Retiró algunos objetos presentes en la mesa en la que se habían sentado y fue y volvió de la cocina con la infusión preparada.

 “Provocadlo para que resople con más fuerza hasta que se agote y se amanse. Entonces yo cantaré una canción y el viento, como un cordero, entrará en mi tinaja que taparé con corcho y sellaré con cera.”

 Al día siguiente, al atardecer, los aldeanos, hombres mujeres y niños adolescentes, se dirigieron a la playa y blandieron espadas y cuchillos contra el viento.  Durante todo el tiempo en que los aldeanos pelearon contra el mismo, a la luz de los relámpagos, se pudo ver la silueta de la mujer de Shetland, erguida,  los cabellos azotados por el viento, entonando su canción :

 “Espíritu del Norte

  que viajas con el viento y soplas furioso,

¿por qué ululas con rabia

 y enervas el mar espumoso?

 ¡Cálmate!

O lanzaré contra ti

caracolas

y conchas marinas.”

 Cuando llegó el alba, el viento que había ido amainando durante la noche, se había convertido ya en una suave brisa. Los campesinos miraban todavía incrédulos al cielo azul que se abría paso entre las nubes. Skat y Sadamelik titilaban en el horizonte, dispuestas a dar la bienvenida al radiante sol de primavera.  En la playa, la espuma del mar, abandonada del viento y siguiendo el flujo y el reflujo de las olas, borraba de la arena la huella de la descomunal batalla librada por los aldeanos contra el viento.

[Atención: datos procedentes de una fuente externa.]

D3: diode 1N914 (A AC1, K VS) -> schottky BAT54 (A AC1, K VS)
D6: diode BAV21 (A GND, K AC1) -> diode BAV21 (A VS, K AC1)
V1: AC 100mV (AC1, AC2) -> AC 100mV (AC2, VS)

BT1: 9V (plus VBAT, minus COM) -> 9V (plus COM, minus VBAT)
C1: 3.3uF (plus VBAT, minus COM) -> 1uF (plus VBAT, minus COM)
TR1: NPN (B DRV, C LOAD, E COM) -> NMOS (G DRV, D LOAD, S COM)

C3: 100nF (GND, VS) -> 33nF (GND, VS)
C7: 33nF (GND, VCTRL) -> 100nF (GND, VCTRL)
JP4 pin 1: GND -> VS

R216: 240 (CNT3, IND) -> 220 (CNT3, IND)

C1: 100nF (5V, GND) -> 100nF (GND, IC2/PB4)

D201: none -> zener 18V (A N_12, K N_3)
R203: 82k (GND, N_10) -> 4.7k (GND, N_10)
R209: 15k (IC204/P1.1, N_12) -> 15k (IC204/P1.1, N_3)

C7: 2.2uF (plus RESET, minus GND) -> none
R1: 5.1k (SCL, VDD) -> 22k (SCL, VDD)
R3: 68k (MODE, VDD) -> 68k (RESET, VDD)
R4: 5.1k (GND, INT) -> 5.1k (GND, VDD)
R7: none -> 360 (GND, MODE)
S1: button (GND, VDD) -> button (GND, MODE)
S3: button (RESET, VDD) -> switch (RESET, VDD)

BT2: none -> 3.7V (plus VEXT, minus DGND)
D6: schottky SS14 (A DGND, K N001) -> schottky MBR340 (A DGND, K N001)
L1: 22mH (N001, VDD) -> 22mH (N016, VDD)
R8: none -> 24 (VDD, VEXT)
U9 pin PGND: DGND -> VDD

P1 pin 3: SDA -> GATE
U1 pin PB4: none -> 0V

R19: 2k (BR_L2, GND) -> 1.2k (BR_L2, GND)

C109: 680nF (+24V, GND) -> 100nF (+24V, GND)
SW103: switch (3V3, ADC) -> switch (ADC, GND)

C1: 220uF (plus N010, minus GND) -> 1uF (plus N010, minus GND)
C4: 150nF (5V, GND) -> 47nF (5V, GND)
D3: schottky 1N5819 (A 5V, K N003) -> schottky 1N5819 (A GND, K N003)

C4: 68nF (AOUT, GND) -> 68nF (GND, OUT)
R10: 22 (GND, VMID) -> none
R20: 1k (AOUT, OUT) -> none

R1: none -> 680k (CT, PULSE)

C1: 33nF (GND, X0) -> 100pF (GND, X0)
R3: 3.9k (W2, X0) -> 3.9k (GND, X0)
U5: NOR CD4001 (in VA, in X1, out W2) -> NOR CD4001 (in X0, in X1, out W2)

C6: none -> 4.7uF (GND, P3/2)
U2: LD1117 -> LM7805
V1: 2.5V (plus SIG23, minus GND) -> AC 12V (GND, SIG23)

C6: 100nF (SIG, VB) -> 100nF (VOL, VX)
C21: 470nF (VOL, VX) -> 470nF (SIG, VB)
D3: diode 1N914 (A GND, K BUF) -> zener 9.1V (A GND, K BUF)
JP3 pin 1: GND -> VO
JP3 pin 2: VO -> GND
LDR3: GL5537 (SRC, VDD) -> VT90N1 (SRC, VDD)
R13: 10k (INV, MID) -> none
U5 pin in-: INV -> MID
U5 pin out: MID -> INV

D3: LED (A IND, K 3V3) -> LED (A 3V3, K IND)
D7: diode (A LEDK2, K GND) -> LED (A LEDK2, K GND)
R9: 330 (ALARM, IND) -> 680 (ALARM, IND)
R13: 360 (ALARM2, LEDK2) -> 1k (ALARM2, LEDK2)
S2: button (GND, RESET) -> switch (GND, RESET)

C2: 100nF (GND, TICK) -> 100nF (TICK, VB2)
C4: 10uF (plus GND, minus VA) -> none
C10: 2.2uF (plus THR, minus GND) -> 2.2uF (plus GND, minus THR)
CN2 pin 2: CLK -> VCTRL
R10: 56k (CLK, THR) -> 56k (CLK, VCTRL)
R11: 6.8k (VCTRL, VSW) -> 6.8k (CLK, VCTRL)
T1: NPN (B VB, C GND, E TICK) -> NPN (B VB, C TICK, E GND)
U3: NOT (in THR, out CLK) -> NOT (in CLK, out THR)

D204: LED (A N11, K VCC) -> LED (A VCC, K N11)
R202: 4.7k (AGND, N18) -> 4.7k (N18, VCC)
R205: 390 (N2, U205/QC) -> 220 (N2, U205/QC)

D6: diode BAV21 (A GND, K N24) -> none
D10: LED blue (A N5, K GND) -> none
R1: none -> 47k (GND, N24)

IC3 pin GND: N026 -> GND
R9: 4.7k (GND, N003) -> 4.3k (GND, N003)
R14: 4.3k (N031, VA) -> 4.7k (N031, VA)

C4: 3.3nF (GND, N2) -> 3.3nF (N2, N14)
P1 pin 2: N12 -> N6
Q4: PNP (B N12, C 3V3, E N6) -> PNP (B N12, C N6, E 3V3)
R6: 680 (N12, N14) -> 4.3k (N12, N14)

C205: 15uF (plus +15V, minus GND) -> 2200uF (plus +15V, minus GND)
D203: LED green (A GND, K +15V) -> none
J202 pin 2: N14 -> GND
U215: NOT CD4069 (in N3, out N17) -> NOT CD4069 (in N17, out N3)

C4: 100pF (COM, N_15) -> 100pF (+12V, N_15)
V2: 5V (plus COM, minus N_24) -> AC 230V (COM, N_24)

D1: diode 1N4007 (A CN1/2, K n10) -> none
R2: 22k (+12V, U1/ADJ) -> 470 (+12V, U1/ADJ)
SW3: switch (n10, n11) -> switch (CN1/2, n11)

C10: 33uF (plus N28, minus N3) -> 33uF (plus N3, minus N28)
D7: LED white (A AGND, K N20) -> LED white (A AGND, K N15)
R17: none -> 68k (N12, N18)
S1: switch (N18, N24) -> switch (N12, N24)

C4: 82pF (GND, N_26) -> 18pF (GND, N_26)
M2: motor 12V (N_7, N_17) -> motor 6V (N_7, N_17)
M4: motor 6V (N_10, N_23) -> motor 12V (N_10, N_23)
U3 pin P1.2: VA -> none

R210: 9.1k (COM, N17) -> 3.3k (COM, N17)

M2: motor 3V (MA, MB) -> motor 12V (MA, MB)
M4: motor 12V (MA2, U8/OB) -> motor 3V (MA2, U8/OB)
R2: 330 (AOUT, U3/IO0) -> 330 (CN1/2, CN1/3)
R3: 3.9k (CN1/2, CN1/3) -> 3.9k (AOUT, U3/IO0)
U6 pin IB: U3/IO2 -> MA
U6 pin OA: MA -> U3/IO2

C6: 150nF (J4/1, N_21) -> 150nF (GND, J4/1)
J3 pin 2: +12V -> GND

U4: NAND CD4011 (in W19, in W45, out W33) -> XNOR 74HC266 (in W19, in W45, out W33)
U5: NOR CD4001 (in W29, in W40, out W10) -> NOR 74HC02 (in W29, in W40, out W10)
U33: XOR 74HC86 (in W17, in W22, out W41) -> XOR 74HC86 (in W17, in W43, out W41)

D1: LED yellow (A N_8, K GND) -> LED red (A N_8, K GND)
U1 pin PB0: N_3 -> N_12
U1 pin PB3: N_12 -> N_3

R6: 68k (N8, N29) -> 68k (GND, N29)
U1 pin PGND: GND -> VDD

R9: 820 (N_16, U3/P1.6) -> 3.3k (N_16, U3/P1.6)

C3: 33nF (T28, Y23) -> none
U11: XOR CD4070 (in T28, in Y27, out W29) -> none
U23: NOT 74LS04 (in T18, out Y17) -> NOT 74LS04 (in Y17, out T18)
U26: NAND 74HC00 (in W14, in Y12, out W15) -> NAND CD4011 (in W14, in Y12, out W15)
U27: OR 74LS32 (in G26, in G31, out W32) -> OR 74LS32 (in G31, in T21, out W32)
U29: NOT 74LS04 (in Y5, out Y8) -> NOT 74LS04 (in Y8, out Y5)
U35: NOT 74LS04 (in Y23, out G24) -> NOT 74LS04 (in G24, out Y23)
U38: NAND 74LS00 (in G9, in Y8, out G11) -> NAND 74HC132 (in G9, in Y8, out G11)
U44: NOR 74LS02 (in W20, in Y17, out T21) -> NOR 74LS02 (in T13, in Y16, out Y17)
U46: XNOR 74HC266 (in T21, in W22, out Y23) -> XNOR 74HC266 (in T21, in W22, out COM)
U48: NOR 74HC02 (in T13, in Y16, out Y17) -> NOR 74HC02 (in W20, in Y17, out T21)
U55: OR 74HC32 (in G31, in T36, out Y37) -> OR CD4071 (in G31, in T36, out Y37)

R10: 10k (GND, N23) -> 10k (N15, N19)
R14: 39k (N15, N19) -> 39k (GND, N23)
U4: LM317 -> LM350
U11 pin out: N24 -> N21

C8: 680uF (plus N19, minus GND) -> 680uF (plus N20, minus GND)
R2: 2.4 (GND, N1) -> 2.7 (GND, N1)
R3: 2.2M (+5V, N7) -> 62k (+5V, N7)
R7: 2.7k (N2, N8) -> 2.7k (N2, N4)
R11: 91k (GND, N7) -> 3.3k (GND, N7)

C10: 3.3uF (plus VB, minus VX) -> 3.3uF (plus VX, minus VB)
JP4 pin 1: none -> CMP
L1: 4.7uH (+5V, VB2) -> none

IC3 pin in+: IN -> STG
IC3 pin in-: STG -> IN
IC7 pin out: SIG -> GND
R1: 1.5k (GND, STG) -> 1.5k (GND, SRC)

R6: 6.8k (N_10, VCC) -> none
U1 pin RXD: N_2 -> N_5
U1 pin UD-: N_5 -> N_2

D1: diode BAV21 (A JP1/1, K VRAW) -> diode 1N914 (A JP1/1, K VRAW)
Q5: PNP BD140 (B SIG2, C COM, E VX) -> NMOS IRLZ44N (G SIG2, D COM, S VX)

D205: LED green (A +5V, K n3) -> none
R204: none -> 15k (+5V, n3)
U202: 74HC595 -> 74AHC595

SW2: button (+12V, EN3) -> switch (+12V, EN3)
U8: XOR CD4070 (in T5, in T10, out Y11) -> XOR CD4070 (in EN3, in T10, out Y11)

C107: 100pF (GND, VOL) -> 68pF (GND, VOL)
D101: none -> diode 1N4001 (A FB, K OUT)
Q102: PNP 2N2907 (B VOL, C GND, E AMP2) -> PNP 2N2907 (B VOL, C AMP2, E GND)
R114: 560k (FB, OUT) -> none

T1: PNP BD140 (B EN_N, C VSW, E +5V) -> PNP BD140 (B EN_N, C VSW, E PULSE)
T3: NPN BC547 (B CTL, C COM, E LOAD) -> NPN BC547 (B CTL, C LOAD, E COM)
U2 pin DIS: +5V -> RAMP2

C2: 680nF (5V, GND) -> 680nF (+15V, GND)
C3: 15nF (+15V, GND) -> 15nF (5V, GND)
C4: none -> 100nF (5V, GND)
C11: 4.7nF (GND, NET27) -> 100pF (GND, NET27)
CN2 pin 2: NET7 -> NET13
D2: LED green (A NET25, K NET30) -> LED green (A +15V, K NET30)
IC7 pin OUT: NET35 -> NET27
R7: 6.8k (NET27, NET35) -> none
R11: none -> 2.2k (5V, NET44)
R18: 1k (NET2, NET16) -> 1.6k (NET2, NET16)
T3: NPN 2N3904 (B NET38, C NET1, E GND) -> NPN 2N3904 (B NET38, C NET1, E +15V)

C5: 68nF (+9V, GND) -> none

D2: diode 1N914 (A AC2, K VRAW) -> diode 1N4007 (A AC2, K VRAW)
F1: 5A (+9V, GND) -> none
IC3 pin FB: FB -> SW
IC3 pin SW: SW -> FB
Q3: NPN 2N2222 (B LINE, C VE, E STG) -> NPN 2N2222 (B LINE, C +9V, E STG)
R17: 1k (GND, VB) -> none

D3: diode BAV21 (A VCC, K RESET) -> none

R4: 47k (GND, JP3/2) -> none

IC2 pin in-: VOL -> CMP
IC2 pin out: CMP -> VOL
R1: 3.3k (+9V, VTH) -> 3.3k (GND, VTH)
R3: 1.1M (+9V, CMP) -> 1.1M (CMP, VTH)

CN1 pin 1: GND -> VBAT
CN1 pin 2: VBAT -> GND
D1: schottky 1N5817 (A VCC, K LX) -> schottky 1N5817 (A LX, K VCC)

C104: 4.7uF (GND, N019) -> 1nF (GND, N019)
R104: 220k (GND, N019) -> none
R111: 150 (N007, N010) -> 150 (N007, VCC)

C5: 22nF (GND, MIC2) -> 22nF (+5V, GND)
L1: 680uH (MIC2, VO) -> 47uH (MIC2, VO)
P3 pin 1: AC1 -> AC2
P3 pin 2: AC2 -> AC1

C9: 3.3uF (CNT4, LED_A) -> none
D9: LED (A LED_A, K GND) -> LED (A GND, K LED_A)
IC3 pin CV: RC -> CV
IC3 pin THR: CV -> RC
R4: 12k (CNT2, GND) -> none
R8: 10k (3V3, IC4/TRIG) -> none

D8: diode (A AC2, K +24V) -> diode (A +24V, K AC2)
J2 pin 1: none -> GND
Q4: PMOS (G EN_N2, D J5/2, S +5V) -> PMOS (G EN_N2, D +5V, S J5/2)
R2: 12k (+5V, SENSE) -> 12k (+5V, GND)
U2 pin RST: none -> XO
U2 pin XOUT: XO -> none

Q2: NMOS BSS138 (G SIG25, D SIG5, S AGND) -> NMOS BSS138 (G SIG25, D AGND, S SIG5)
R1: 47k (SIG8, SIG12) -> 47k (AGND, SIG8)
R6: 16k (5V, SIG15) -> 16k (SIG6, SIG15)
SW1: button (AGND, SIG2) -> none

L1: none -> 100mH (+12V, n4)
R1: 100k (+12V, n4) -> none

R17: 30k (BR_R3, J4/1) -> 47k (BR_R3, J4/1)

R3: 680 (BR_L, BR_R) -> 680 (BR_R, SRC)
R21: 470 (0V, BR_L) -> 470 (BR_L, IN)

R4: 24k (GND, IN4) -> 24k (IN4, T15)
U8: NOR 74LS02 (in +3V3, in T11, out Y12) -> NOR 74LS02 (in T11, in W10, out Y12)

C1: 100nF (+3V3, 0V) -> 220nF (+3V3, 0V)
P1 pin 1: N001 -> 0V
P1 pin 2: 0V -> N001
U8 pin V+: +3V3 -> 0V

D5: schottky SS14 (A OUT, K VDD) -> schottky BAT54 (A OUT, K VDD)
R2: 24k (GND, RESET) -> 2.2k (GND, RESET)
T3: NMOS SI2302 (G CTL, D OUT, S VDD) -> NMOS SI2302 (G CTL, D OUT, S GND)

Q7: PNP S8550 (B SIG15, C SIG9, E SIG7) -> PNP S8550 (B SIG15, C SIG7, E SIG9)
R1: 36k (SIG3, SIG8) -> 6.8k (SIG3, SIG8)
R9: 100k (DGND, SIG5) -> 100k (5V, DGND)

 El caminante pasó descalzo con su perro sobre la arena. Se paró un momento. ¡Cuánta calma! ¡Cuánta belleza!

 Miró al Este y le pareció ver sobre el acantilado a la mujer de Shetland sentada sobre una roca, en el mismo lugar en que había permanecido cantando toda la noche, mirando al mar. Luego, giró su mirada al oeste y vio la torre de la iglesia y las últimas casas de la aldea que llegan hasta la playa, bajo un cielo totalmente azul.  Silbó y al instante Acros que miraba curioso a un cangrejo que corría de lado, como si ensayara los pasos de un baile caribeño, acudió veloz a donde estaba su amo. El caminante cogió una caracola semienterrada y se la puso al oído. Allí estaba el viento. Pero apenas era un susurro.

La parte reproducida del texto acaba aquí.